O relatório da Bain mostra que as razões para não se adotar uma tecnologia, em quase metade dos casos, foi sua relevância limitada para necessidades específicas das empresas de luxo que valorizam a tradição e o "hand made". Obstáculos históricos, como a incompatibilidade com o DNA da indústria do luxo, contudo, são raramente citados, o que revelaria "uma transformação cultural no setor de luxo".

“Na pandemia, as lojas fecharam e as marcas de luxo ficaram com dois problemas: como vender os produtos e como manter um engajamento com os consumidores mesmo à distância”, afirma Zuccarelli. “Esse cenário ajudou a acelerar as experiências de marcas de luxo no online. A adoção dessas tecnologias ocorreu no tempo esperado, dado as características do segmento.”

Mathilde Haemmerlé, sócia da Bain & Company, em Paris, e uma das responsáveis pelo estudo

O estudo da Bain aponta três principais fatores que vêm norteando a transformação do luxo. Em primeiro lugar, o que mais motiva as marcas a adotarem novas tecnologias são os benefícios na fluidez da relação entre as maisons e os consumidores. A melhora no desempenho operacional e logístico dos negócios através da aquisição de ferramentas mais modernas é o segundo fator. Por fim, a redução da pegada de carbono em consonância com as agendas ESG é o terceiro ponto-chave.

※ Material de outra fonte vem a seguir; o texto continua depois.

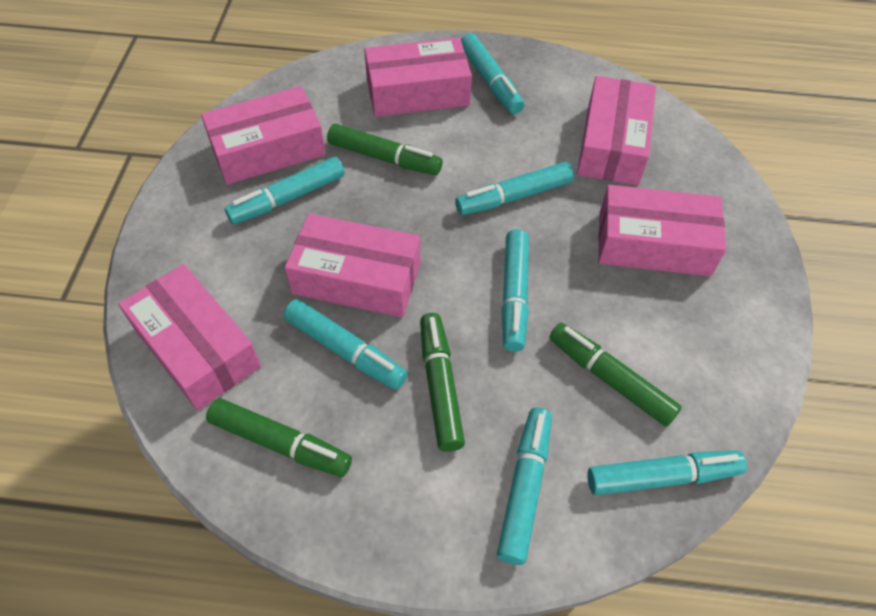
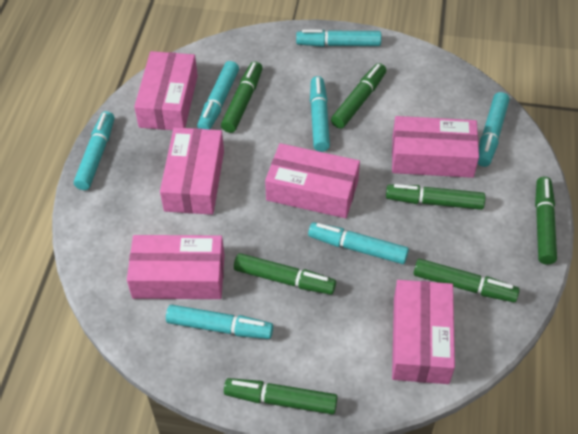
green marker: 4 -> 7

A criação de comunidades de clientes mais engajados com as maisons é uma preocupação cada vez mais recorrente entre as grifes. No gigantesco mercado chinês, a Cartier, que faz parte do comitê Colbert, por exemplo, possui um ecossistema próprio dentro do aplicativo WeChat, usado por 1 bilhão de chineses. No seu universo 3D criado com ajuda de inteligência artificial, a marca oferece visitas virtuais às suas boutiques e dá recomendações personalizadas de presentes.

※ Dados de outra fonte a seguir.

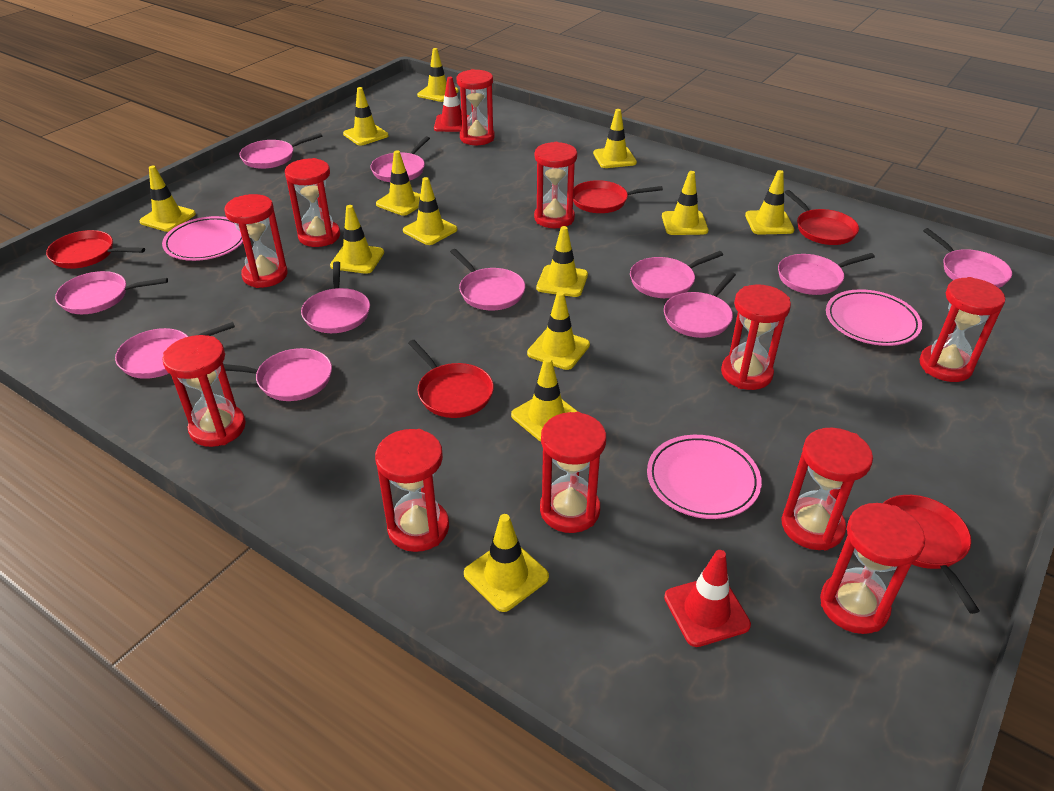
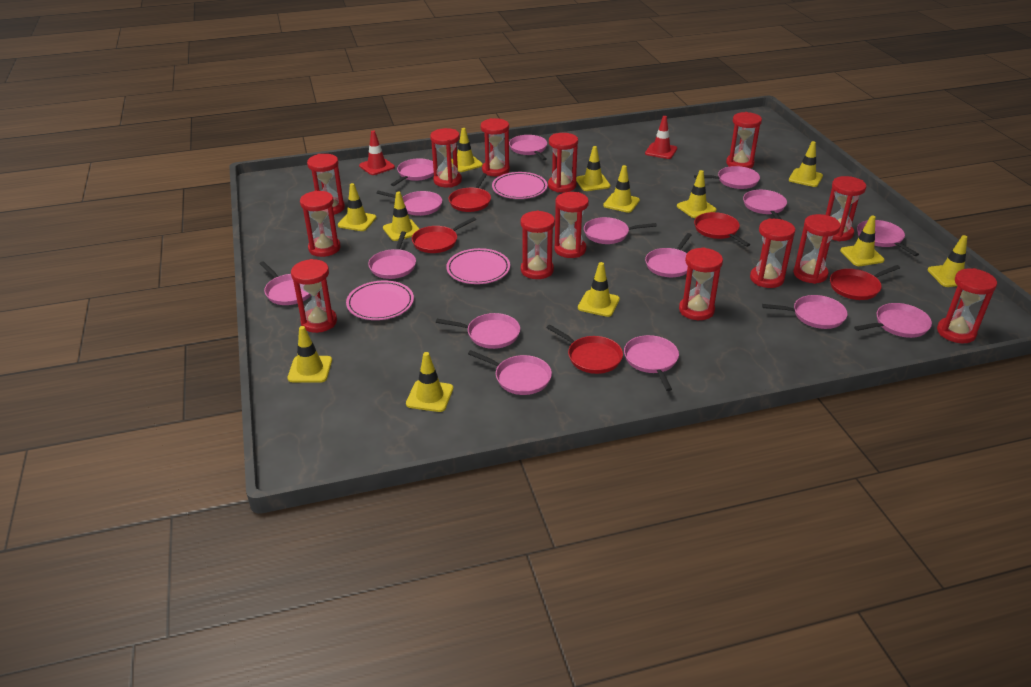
pink pan: 11 -> 15
red hourglass: 11 -> 14
yellow traffic cone: 13 -> 12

O grupo Kering, dono da Balenciaga, Bottega Veneta, Gucci, Alexander McQueen e Yves Saint Laurent, adotou tecnologias como a RFID (identificação por radiofrequência) para melhorar a rastreabilidade dos seus produtos e tornar a distribuição mais eficiente e automatizada, com ganhos no desempenho operacional e de logística. As marcas sob o guarda-chuva da Kering também já entraram no mundo do metaverso e do NFT, com desfiles de moda e showrooms digitais.

Quando a pauta é ESG, as grifes estão usando tecnologias como a biotecnologia para produzir materiais mais verdes, sem uso de componentes de origem animal. A Gucci possui parceria a startup Vitro-Lab, que fabrica couro sintético em laboratório. Já Balenciaga e a startup Mogu produzem tecidos com cogumelos e plantas.

Em média, revelou o estudo, as marcas de luxo mantêm em testes ou planejam implementar nos próximos três anos pelo menos três tecnologias adicionais as que já vêm sendo utilizadas.

O estudo analisou 75 das 95 marcas de luxo francesas que compõem o comitê Colbert, referência mundial do mercado premium. Entre as marcas analisadas estão líderes mundiais como Hermès, Cartier, Yves Saint Laurent, Givenchy e outras. As bandeiras apoiadas por grupos maiores, como Kering e LVMH, adotaram em média 2,1 vezes mais tecnologias do que seus concorrentes independentes.

A transformação da indústria de luxo acontece em um contexto de mudança geracional dos consumidores. De acordo com a Bain, as gerações Y e Z representarão 55% dos clientes de luxo até 2025. Além de mais jovens, os millennials são muito mais exigentes na hora de consumir.

Eles querem ser atendidos com mais agilidade, prezam por uma personalização ao extremo e se preocupam com o histórico das marcas, as origens e os impactos que seu produtos têm no meio-ambiente. “O consumidor de luxo se acostumou a ter experiências digitais muito bem resolvidas, desde comprar na Amazon até ouvir música no Spotify. Para esse público, é fundamental conseguir se relacionar com as marcas de luxo também no universo digital”, finaliza Zuccarelli.